Curbing excessive pay

Executive pay is in the spotlight again. This week has seen shareholder revolts against the pay packages of senior executives at GlaxoSmithKline and Shell. HSBC is facing similar unrest at its AGM next week as PIRC, the corporate governance research body, has advised shareholders to vote against the bank’s remuneration proposals.

The BBC’s Robert Peston comments on UBS’s fire-sale of its sub-prime mortgage debt, noting that the bank had to lend the buyers three quarters of the sale price just to persuade them to buy the rotten debt. As he says:

UBS has suffered a genuine, eye-wateringly large loss on the sale of assets it should never have accumulated, but is remaining exposed to those assets to the tune of $11.25bn.

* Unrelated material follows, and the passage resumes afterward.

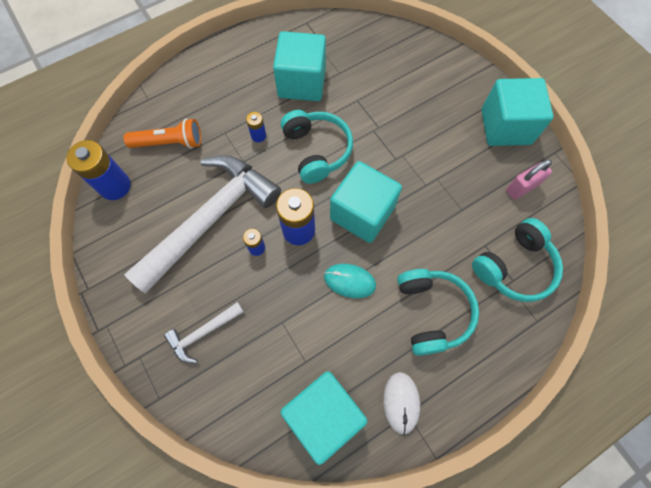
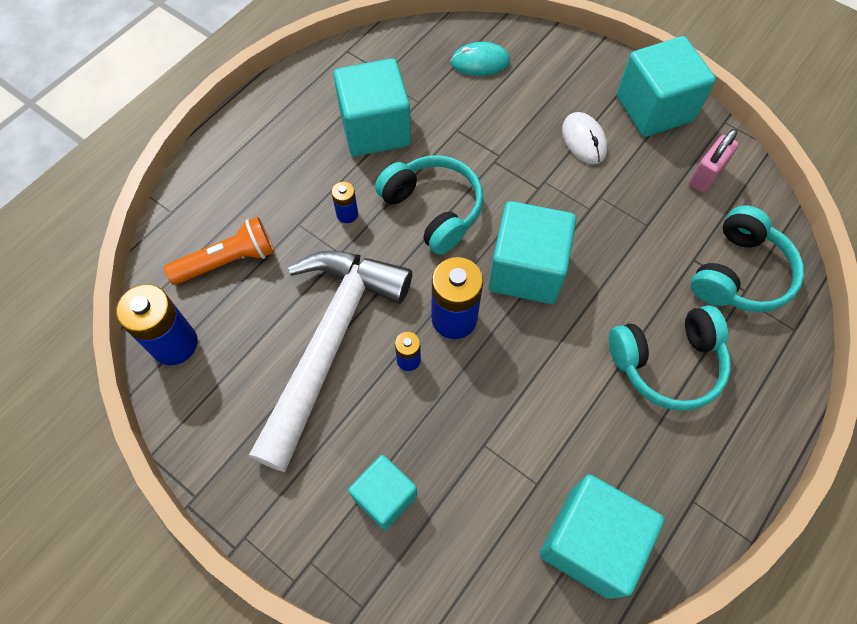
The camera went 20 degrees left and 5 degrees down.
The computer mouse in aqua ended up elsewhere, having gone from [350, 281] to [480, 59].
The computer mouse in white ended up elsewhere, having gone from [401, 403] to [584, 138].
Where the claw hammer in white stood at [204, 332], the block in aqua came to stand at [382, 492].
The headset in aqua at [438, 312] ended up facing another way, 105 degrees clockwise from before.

As I write, my brain can’t quite come to terms with the extraordinary financial implications of all this.

In his view, much of the blame for the sub-prime disaster is down to the excessive rewards paid to bankers, which encouraged them to take on bad debt for other people but at minimal risk to themselves.

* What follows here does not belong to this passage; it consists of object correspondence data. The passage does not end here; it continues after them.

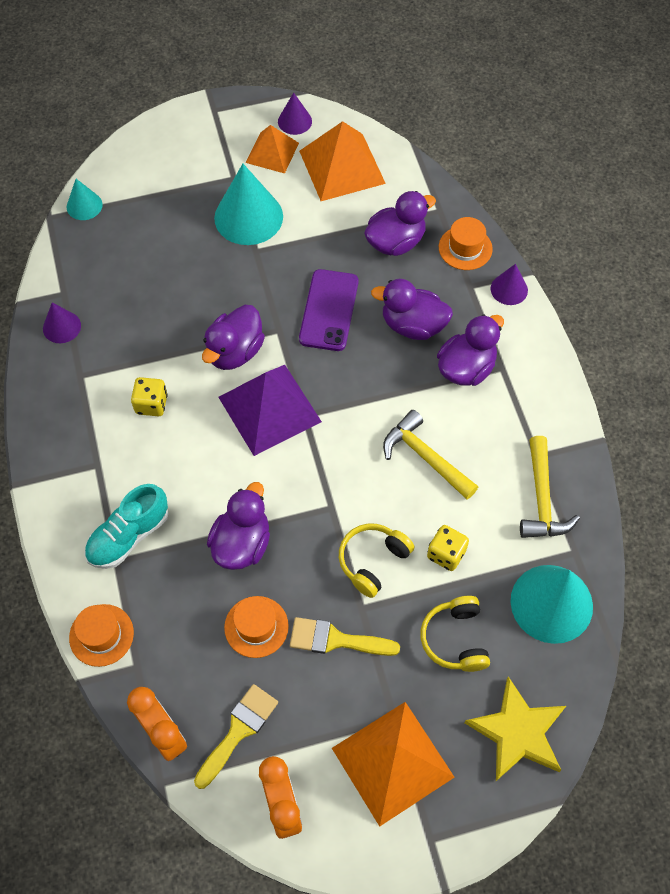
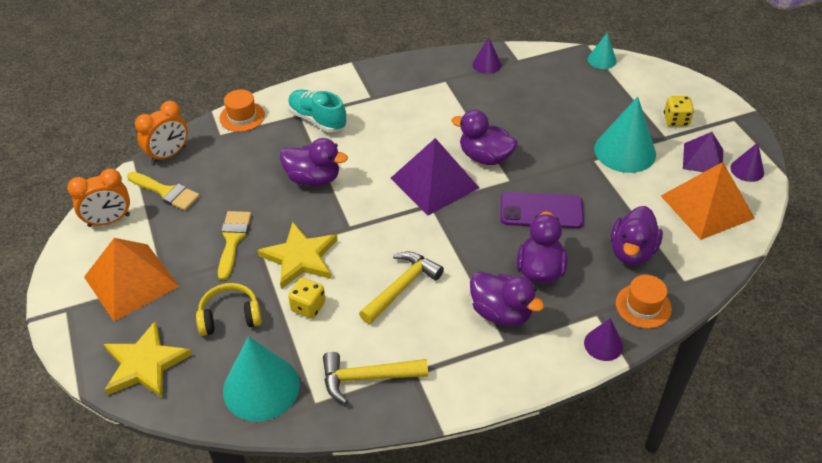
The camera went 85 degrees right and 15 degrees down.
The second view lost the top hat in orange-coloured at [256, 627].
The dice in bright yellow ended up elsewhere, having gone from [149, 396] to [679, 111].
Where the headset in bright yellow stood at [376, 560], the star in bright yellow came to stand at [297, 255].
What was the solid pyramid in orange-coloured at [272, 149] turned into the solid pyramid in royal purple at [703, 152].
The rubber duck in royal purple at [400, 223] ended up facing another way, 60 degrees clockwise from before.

According to Mr Peston, the FSA is considering forcing banks that pay what it considers to be excessive bonuses to hold additional capital as insurance against the incresed risk. It’s an interesting idea and, as he says, shareholders may need just this sort of nudge to persuade them to pressure bank bosses in the way that investors at GSK and Shell have.  

Another interesting idea came from Germany’s Social Democtratic Party. It has proposed a cap on the pay costs that companies can set off against tax at 1 million euros, about £800k, per executive. Therefore, companies would have to pay tax on that money before handing it over to their executives.

Such a move would certainly concentrate minds. If, as we are so often told, these executives are really worth all the money they are paid, then the banks would surely still joyfully hand over the cash to their stars, even after they had paid tax on it. Or maybe the shareholders would have a bit more to say if all that cash came straight out of profits. 

Of course, the chances of something like that being implemented in the UK are extremely remote. However, as I’ve said before, the banks have landed all of us in a mess and they should be made to feel some pain as a result. They should not be allowed to demand state intervention when things go wrong while, at the same time, expecting to escape regulation. Some of that pain should be felt in the wallets of the people who made all those disastrous investment decisions with other people’s money.